Which is, finally, the point. If a form of art is immensely dedicated to its aesthetic, to its origins, and to its trope, then everyone who does not associate or relate to these concepts finds little opportunity for communication with it. And if those concepts, the attitudes, approaches, and techniques of an art form, are rooted in a decade long past (remember it has been forty years since the 80's) then the chances of a large number of listeners relating to them is lower. Which is not to say that they aren't out there: I fucking love power metal and so do many others! But there are a lot more people, even devoted metalheads, for which power metal's insistence on its core aesthetic reads as childish, conservative or just plain boring. And they aren't wrong! For them, that is definitely the case. Power metal speaks (loudly) but they can't hear it since they're not speaking the same language or tuned to the same frequency.

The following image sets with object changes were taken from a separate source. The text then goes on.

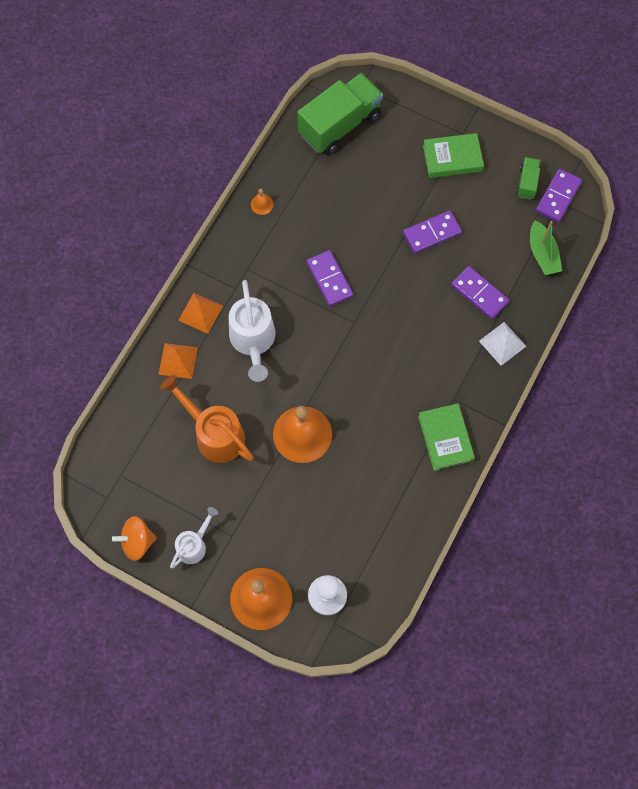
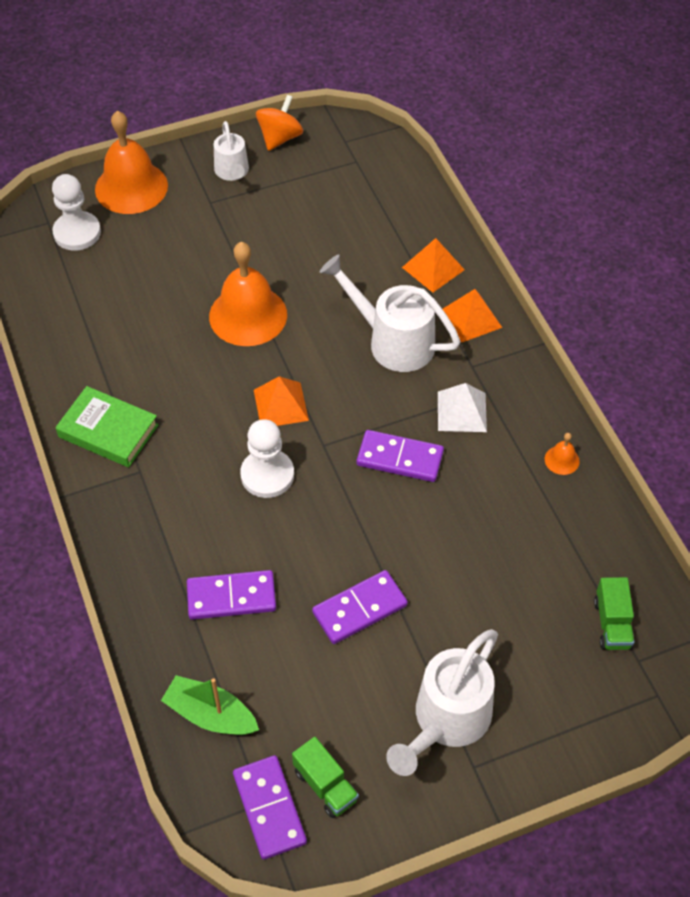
camera: 130 degrees right, 15 degrees down
(214, 434) = (323, 249): orange watering can -> none
(339, 125) = (612, 624): green truck -> green truck, size x0.47
(348, 364) = (281, 405): none -> orange pyramid
(398, 334) = (267, 475): none -> white pawn
(432, 233) = (359, 609): purple domino -> purple domino turned 45 degrees clockwise
(452, 158) = (446, 721): green book -> white watering can
(502, 343) = (149, 570): white pyramid -> white pyramid (462, 411)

But here's the cool thing: if you're one of those people, it doesn't have to stay that way. Art forms, the languages which make them, can be learned. You weren't born a metalhead - you learned how to appreciate metal. Or cubism. Or Renaissance. Or whatever other form of art you love. And just like your love of those forms was deepened by consuming more of that art and, perhaps, learning more about what makes it work, what makes it good, you grew to love it even more. You can do the same thing with power metal! You can seek out the 10% that follows Sturgeon's Law by being good and you can listen to that. You might start by reading this blog; we recommend great power metal all the time. You could think about why the guitars sound like that and what's there to be found, to be enjoyed. You could find slower, faster, progressive, simple, complicated, sad, happy, dark, bright power metal because it all exists, you could learn how to listen to it and to meet it where it's at.
You might start with an album called Chasing the Dragon by the excellent Helms Deep. It has a dragon in an armored suit with propulsion jets on the back flying through space. It also has many incredibly sick galloping riffs, all the falsetto, "storm a castle" vocals you might want, shredding solos, lyrics about aliens, spells, soldiers, and weapons, and just lots and lots of really good power metal. And hey, if you try it out and you don't like it, that's OK: you can move on. But maybe you'll like a few tracks? Maybe they're even great? And you want more? In that case, you could do a lot worse than digging back through the excellent Helms Deep catalog and listening to Treacherous Ways. And from there? From there, power metal is your oyster my friend. Your armor clad, spell-casting oyster.
All hail heavy metal! All hail power metal! For it shall never die!